Artist in Residence Programs for Schools
Patricia Innis, artist and educator, makes connections between the themes found in the Art Park and the curriculum. She develops and presents art and writing activities that integrate topics being taught in the classroom to provide an interactive and creative learning environment. To learn how you can bring Ms. Innis to your school, please contact the Park Director.
Smart Art
Patricia Innis bolsters lesson plans for local teachers
Traverse City Central Grade School, 5th Grade
Teachers: Jaye Lynn Trapp, Tracey Westerman, Laine Kyser,
Steve Balcom and Cherie Correll
Project: Bird Migration
As she plans her next series of multi-site artworks around a theme of bird migration, environmental artist Patricia Innis recently collaborated with local students to help them create their own art based on this subject. Innis and the students from Central Grade School created wire sculpture of birds, and the students incorporated many materials into the artwork including pinecones and feathers.
Students also painted shadows of birds on trees with natural dye on the grounds of their school and at Michigan Legacy Art Park. In an extension of the project, art teacher Cherie Correll worked with students to create ceramic birds and students studied bird migration in their science class.
The project was funded with a grant from Grand Traverse Band of Ottawa and Chippewa Indians 2% Allocation Fund.

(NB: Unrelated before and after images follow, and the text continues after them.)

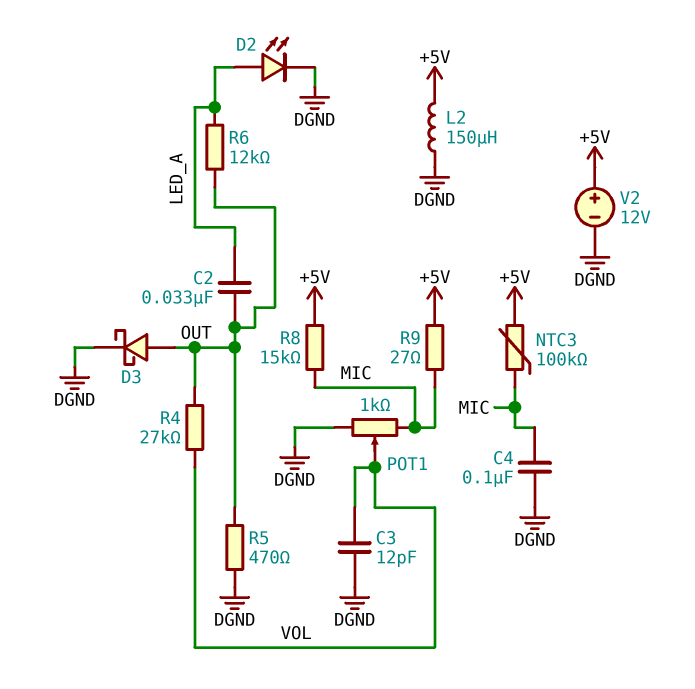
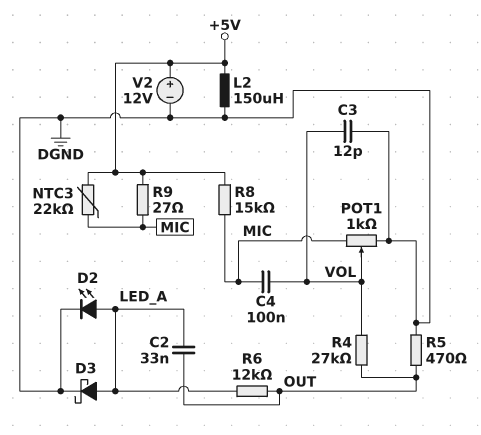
C4: 100nF (DGND, MIC) -> 100nF (MIC, VOL)
D3: schottky (A OUT, K DGND) -> schottky (A LED_A, K DGND)
NTC3: 100k (+5V, MIC) -> 22k (+5V, MIC)

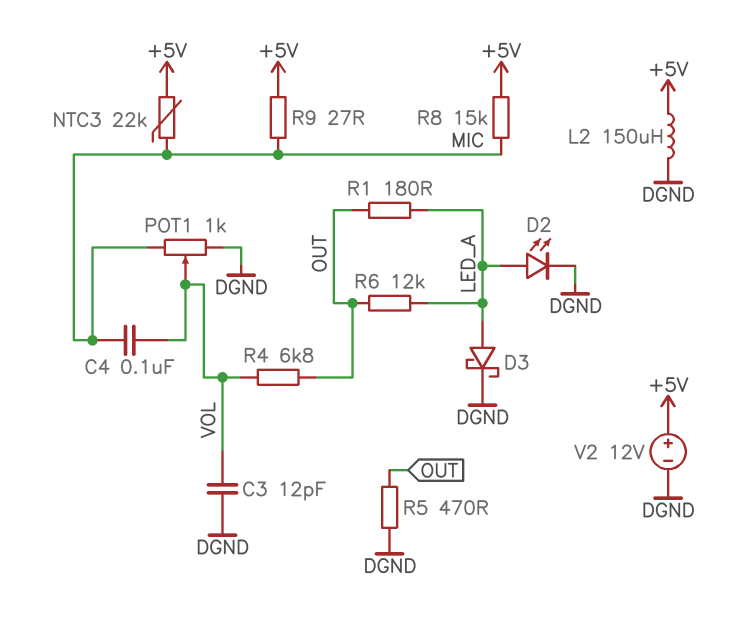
C2: 33nF (LED_A, OUT) -> none
R1: none -> 180 (LED_A, OUT)
R4: 27k (OUT, VOL) -> 6.8k (OUT, VOL)

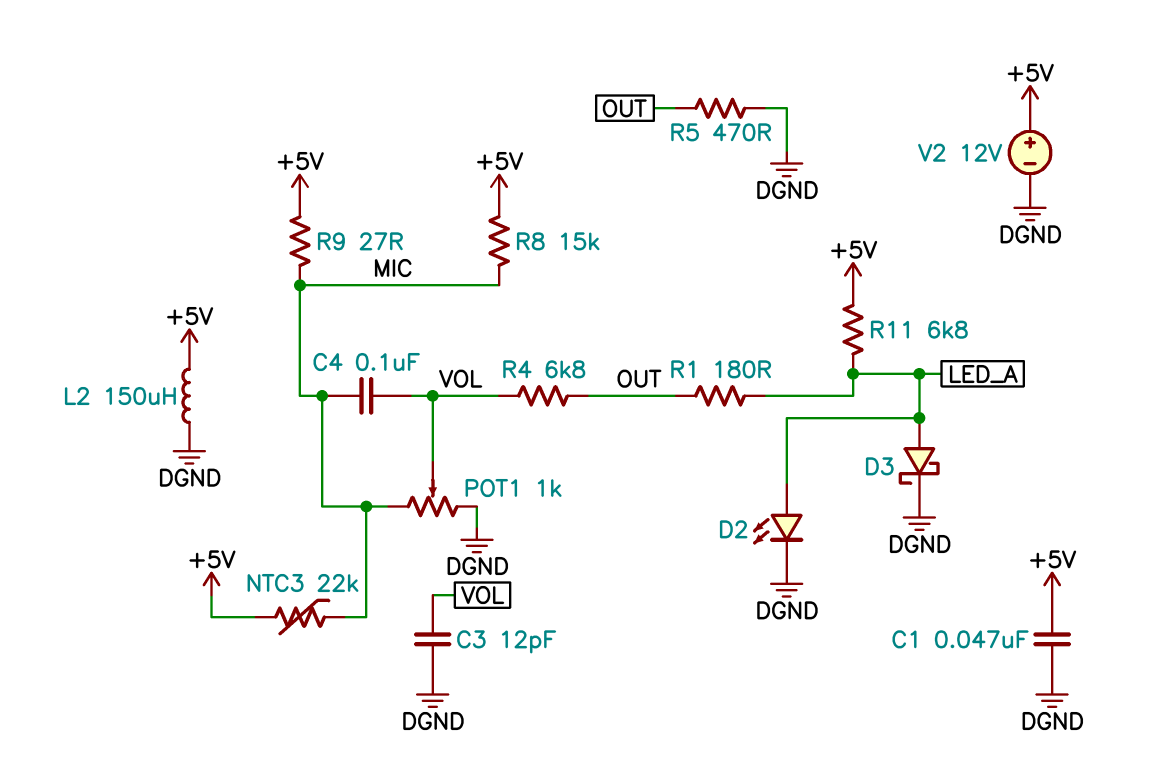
C1: none -> 47nF (+5V, DGND)
R6: 12k (LED_A, OUT) -> none
R11: none -> 6.8k (+5V, LED_A)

Traverse City Central Grade School, 5th Grades
Teachers: Jaye Lynn Trap (social studies) and Cherie Correll (art)
Project: Winter Counts
The Lakota Sioux tribes lived on North America's northern plains and used a pictorial method of recordkeeping called Winter Counts to mark the passage of time. Dating back to the early 1600s, these detailed journals of memorable events were recorded on animal hides using charcoal and dyes. A year spanned from the beginning of one winter to the beginning of the next, thus the name.
Under Patricia Innis' leadership, the lessons learned about the Lakota Sioux's culture and history culminated in the project “Day Counts”. Each student fashioned his or her personal seven-day visual journal on hide-like paper.
The project was funded with a grant from Grand Traverse Band of Ottawa and Chippewa Indians 2% Allocation Fund.
Brethren High School
Teacher: Deb Crandell
Project: Hemingway
In 1916, a fishing trip brought a teenaged Ernest Hemingway and his friend, Lew Clarahan, to Bear Creek, near Brethren. This visit served as a catalyst for the collaborative art project with students at Brethren High School.
After receiving a thorough introduction to the writer, students created a number of works including Hemingway-inspired watercolors that will go on permanent display in the town’s cultural center when it is complete.
Andy Priest designed a model of High Bridge, an old railroad bridge near Brethren. It is similar to ones Hemingway and his friend crossed on their way to their fishing spots. Andy hopes to build it with his mentor and father, sculptor Andy Priest Sr.
The students also used homemade black walnut dye to repaint silhouettes of Hemingway and his friend on two trees along Bear Creek at Spirit of the Woods Natural Area. This environmental art installation is repainted annually and is one of the several in the region that pays homage to Hemingway’s 1916 trip.
Kristine Harvey’s students from Frankfort High School also repainted the Hemmingway silhouettes on their school grounds.
These installations, originally created in 2005, were funded in part by a Rural Arts Grant from the Michigan Council of Arts and Culture (MCACA) and the National Endowment for the Arts (NEA). Local students repaint the figures annually.
Brethren High School
Teacher: Deb Crandell
Project: Eagle Mound
Patricia Innis, Grace Smead, Nick Platz and a group of students created an earthen sculpture, or effigy mound, in the shape of an eagle along a new trail within the school grounds. The eagle has a wingspan of 14 feet and is about 2 feet tall. It is made of topsoil and planted with grass.
Student artwork is on display June through September at the Michigan Legacy Art Park in Discovery Grove.